One of the more irritating aspects of the Philly.com redesign is the “People Who Read This Also Read” feature – a mouthful in and of itself, now with a tendency to highlight ancient articles. Tonight my Flyers reading took me to Bill Conlin’s April 2 column.
…isn’t it time for somebody to step forward and admit that Tom Gordon’s right shoulder is cooked?
The 19-year veteran, whose lack of stuff and command was tragically exposed in a ninth-inning, Opening Day meltdown, has pitched the past two seasons with a torn labrum. I got this e-mail yesterday from an orthopedic doctor friend who used to pitch and understands the slippery slope Gordon is trying to climb: “Why would the Phillies continue to believe that an aging reliever with a known labral injury could stay healthy for any length of time without surgery? Bad shoulders do not get healthier with age and work without getting fixed . . . What do the Phillies have to gain by keeping him on the team?”
Good question, Doc. Here’s a sport obsessed with pitch counts and which coddles pitchers from cradle to outright release, yet unblinkingly permits injured pitchers to throw.
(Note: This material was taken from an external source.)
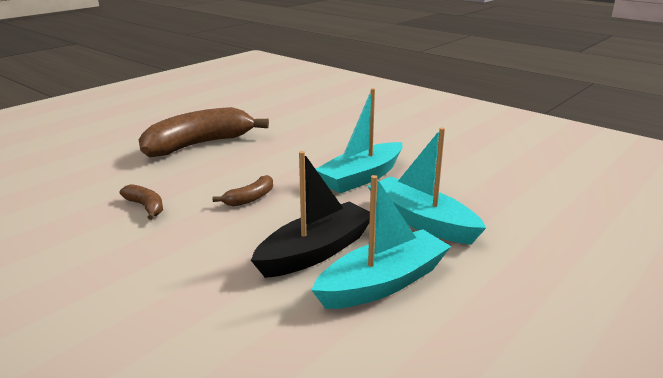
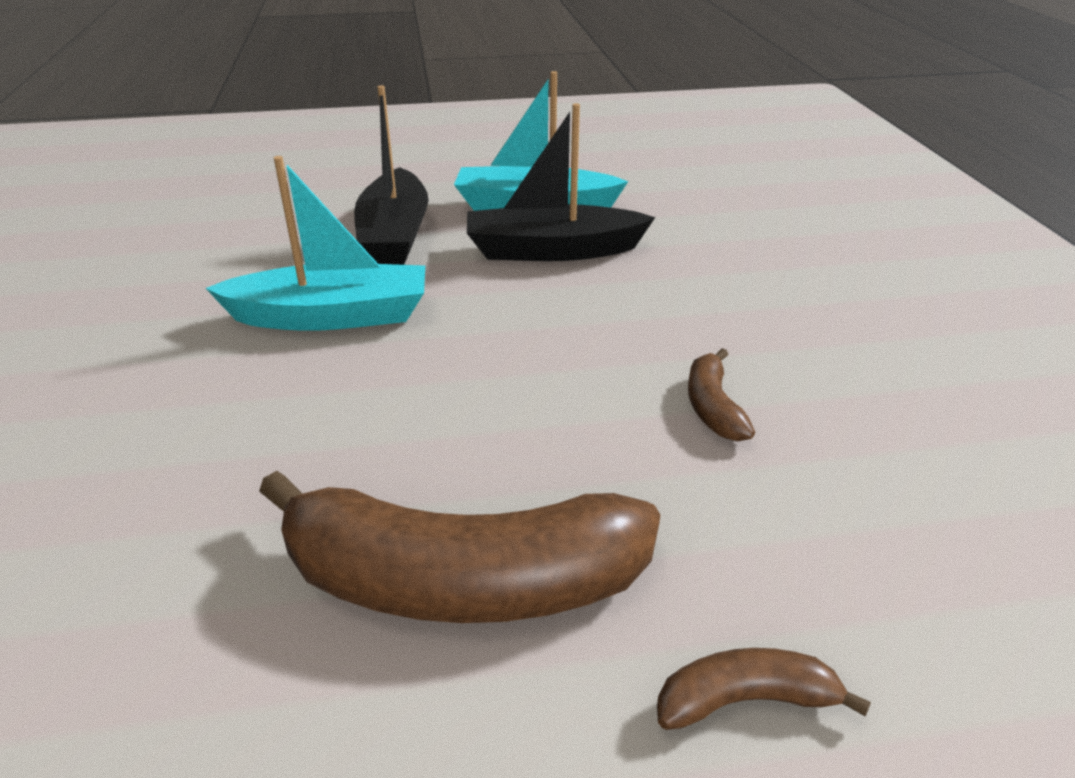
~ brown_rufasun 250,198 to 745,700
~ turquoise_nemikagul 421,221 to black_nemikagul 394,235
What kind of hypocrisy is that? Does anybody believe that Freddy Garcia was healthy a single inning last year? Gordon is a warrior who wants the baseball. Pride in who he is and where he has been in the sport impels him to take the ball, suck it up and try to earn the $5.5 million he will be paid this season whether he wins Fireman of the Year or winds up having the labrum surgery that will effectively end his career. Flash is 40. He can’t come back a year from now and make a living serving up Nerf balls.
Now, I’m well aware that Gordon, like, oh, every single relief pitcher in the world, might yet start to suck, and/or injure himself further. But since then he’s put up a 1.06 ERA in 18 games.